Régis Masson °1971 (F)
L'art entre utopie de l'échange et échange d'utopie
Le réglage est si méticuleux que le rythme est d'une binarité sans faille. Le moteur d'essuie-glaces bien tempéré, du Bach post-industriel, avec des machines folles enfuies du labo, réfugiées chez l'apprenti-sorcier qui les rend autonomes comme des balais magiques.
Régis Masson pratique un art cinétique de récupération, un peu trash, un peu rock, un peu techno... Qu'importe, grâce au rythme, ses machines deviennent des presqu'humains, avec des chaussures, des prothèses et des poches de cathéters qui assurent le groove en stabilisant le tempo. Il semble qu'elles sont mises au monde pour qu'on leur superpose une rythmique, une basse et un soliste. Je voudrais pouvoir mieux les décrire, mais les mots sont impuissants. C'est pourquoi la musique existe. Les associations incongrues d'objets hétéroclites visent, comme tout l'art cinétique depuis les années vingt, à humaniser la machine qui fait peur, à la transformer en machine jouissante et infernale, bafouant la raison industrielle.
L'art cinétique vise un rythme total, visuel, lumineux, sonore. A ce titre, il renvoie à l'univers machinique: à Marcel Duchamp et à sa roue de bicyclette, à dada, à Calder, jusqu'aux machines cybernétiques, au virtuel et aux systèmes numériques complexes.
Son but est toujours d'incorporer l'art à l'environnement par des interactions complexes. Nous croyons que l'homme ne peut plus se penser sans la machine, mais la machine peut-elle se penser sans l'homme, absurdement, au point de n'être utile à rien ni à personne, comme les «machines célibataires» de Duchamp? Impossible. Toute machine qui fonctionne, échange, même si elle n'a aucune utilité économique.
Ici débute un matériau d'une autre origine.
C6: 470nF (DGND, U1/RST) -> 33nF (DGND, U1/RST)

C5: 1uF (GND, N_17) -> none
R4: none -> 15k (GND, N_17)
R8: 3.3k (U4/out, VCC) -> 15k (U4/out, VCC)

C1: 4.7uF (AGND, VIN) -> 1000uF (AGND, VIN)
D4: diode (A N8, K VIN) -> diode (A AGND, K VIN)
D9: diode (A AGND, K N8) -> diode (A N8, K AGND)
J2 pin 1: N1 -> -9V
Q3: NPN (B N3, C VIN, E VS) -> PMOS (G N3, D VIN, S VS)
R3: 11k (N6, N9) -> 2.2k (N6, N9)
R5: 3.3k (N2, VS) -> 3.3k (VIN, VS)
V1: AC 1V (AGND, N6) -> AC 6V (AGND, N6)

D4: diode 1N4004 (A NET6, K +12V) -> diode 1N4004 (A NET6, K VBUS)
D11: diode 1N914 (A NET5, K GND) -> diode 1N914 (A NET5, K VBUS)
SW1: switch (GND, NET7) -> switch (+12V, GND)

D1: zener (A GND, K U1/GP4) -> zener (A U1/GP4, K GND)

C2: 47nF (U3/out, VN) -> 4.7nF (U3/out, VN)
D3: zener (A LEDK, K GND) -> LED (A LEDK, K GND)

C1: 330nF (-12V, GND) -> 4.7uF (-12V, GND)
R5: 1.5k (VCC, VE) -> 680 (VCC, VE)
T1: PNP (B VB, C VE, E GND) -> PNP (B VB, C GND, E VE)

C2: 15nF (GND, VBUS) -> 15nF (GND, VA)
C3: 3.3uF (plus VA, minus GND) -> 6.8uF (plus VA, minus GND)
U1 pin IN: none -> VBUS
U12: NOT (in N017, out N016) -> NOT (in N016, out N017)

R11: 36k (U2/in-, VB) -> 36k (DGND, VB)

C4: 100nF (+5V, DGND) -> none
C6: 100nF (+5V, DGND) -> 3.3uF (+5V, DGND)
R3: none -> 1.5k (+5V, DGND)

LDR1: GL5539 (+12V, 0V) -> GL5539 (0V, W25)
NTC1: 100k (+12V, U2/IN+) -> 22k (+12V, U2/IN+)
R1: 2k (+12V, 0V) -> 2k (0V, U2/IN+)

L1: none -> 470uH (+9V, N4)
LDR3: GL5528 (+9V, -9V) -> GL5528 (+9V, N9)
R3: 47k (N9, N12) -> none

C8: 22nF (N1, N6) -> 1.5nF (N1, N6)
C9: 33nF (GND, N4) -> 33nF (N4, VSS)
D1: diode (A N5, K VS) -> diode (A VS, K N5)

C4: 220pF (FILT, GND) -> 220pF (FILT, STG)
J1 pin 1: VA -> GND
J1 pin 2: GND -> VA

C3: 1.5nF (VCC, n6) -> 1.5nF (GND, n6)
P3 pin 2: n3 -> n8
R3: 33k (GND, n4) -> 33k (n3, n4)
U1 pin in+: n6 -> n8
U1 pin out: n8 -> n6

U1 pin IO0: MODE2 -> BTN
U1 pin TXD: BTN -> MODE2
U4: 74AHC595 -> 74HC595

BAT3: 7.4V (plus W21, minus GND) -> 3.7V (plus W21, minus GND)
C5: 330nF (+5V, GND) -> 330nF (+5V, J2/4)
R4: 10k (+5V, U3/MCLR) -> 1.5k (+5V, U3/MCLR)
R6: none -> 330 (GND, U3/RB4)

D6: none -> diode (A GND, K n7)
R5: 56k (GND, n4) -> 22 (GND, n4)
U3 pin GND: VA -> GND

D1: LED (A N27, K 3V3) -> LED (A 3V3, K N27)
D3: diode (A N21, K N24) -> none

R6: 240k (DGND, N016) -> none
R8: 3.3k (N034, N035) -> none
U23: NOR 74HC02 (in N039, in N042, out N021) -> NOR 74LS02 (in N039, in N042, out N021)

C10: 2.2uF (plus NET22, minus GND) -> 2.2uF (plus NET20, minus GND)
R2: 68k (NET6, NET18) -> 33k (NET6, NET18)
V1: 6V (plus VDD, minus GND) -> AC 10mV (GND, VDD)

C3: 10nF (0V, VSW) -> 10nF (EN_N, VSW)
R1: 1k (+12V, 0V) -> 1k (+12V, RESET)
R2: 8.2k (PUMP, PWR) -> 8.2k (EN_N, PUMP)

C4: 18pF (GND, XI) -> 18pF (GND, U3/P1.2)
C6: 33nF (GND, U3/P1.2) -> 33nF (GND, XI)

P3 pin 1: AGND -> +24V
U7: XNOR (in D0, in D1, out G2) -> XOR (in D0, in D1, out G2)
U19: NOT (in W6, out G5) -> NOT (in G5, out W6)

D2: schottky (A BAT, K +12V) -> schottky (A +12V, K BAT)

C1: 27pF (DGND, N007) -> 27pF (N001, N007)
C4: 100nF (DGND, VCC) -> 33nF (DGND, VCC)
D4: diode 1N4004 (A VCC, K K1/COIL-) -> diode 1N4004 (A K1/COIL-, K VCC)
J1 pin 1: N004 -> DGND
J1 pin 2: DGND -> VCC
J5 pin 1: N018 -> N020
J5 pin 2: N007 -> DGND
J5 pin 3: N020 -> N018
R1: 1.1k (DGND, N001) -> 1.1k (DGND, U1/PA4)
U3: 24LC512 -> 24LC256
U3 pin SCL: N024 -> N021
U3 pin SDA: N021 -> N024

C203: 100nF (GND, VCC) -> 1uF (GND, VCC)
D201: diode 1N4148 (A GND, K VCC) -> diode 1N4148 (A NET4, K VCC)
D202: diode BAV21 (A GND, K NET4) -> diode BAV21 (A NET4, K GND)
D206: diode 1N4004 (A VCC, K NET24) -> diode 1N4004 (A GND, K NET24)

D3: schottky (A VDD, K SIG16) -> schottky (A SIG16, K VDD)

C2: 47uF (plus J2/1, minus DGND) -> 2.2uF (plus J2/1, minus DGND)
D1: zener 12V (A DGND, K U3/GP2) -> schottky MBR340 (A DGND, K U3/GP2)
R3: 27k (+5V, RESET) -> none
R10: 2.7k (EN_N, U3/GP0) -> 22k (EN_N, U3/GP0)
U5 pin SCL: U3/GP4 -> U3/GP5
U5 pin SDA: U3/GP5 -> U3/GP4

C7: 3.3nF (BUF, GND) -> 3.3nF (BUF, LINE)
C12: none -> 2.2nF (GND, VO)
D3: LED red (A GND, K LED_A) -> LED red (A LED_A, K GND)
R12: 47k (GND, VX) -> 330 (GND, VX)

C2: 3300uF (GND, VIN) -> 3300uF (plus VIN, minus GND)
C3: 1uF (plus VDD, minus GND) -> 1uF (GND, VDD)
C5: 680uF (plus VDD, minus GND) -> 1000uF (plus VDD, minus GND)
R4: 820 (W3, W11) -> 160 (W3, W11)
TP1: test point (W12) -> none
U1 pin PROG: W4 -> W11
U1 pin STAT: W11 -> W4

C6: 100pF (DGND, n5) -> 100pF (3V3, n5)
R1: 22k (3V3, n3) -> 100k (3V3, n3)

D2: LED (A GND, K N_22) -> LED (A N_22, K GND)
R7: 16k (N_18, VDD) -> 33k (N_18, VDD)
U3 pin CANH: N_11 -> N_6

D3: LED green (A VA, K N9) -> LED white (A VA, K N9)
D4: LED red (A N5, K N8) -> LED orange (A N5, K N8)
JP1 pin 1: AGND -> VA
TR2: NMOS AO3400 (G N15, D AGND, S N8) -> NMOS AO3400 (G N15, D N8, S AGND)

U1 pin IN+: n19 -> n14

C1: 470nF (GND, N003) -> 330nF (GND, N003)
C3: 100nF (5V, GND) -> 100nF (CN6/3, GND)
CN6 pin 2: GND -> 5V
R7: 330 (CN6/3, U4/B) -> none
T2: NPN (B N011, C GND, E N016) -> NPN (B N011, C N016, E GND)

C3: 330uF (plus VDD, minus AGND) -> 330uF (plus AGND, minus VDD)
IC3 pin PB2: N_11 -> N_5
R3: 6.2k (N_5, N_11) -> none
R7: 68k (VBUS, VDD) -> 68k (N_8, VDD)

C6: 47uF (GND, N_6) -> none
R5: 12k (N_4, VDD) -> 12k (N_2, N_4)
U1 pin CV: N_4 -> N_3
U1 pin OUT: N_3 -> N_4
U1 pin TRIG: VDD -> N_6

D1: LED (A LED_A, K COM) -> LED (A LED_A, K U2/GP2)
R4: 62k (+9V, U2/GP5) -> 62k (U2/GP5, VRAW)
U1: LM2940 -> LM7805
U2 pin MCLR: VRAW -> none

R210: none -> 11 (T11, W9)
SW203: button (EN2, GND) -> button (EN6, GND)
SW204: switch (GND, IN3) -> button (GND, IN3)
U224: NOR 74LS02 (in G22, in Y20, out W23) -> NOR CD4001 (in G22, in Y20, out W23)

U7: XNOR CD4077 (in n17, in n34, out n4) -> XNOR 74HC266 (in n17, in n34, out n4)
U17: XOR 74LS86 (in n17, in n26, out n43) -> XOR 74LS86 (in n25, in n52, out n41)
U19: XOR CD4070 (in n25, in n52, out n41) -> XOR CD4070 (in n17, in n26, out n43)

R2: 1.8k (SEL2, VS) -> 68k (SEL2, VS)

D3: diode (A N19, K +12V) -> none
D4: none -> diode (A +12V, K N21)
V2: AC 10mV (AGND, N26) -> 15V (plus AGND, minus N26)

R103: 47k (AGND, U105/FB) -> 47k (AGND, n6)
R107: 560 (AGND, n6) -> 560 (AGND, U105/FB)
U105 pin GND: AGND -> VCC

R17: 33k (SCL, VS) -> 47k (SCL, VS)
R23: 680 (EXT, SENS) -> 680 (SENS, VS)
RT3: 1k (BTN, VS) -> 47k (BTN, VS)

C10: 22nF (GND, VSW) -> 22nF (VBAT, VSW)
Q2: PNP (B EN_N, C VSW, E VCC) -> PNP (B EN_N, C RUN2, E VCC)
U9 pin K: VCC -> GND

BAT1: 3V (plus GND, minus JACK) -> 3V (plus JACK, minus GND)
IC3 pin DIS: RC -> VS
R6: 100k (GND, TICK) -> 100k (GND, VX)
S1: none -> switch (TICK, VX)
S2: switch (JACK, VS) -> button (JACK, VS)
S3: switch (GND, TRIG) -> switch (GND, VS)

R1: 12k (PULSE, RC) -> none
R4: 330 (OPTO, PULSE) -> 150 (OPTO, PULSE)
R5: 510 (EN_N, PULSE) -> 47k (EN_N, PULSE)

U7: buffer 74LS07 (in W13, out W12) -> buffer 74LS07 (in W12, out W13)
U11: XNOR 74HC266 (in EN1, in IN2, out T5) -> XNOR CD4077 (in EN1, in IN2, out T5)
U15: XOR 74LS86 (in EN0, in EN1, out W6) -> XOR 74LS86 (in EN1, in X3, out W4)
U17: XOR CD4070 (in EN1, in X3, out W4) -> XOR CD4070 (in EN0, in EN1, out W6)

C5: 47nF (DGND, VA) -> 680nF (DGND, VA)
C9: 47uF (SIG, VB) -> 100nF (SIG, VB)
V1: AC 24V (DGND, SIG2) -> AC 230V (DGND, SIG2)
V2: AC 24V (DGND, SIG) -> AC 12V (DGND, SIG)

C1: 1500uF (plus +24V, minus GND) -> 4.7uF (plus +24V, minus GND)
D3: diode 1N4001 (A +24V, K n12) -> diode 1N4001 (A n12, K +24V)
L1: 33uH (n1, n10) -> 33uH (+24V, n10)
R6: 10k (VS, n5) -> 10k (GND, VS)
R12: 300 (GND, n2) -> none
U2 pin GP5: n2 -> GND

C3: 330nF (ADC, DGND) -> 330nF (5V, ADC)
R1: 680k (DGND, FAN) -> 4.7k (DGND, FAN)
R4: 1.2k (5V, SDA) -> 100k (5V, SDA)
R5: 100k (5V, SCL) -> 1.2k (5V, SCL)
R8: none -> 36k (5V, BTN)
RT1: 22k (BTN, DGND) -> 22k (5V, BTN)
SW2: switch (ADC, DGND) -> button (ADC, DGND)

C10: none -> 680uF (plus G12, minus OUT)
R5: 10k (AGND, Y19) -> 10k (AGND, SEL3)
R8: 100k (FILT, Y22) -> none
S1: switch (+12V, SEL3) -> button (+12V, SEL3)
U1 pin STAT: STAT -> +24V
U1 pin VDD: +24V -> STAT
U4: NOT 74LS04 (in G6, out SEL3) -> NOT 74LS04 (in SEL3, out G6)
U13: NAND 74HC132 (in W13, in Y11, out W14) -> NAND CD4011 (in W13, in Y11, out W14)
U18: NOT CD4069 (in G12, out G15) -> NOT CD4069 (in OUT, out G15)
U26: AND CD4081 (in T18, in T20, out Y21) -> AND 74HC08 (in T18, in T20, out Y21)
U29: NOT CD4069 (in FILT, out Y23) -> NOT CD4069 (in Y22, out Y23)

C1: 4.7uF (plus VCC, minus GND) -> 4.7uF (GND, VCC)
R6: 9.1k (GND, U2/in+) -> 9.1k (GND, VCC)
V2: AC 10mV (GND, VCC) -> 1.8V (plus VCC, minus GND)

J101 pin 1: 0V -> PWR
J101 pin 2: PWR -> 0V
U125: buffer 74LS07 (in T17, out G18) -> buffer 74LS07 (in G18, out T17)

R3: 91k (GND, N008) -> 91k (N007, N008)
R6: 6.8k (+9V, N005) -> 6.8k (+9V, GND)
Absorber de l'information, sous forme matérielle ou non, et la restituer sous une autre forme: c'est le destin d'une machine, car il est physiquement inconcevable qu'une machine ingère sans rien restituer. Utopies de l'échange, les installations-machines de Régis Masson restituent l'énergie pompée sous forme ludique et musicale, donc communicante et non célibataire. Elles sont interconnectées pour créer un parcours que le spectateur déclenche en passant devant une cellule photo-électrique.
Leurs mouvements engendrent des jeux de lumière et des rythmes répétitifs qui ont un caractère cyclique et obsessionnel, jouissif et apaisant.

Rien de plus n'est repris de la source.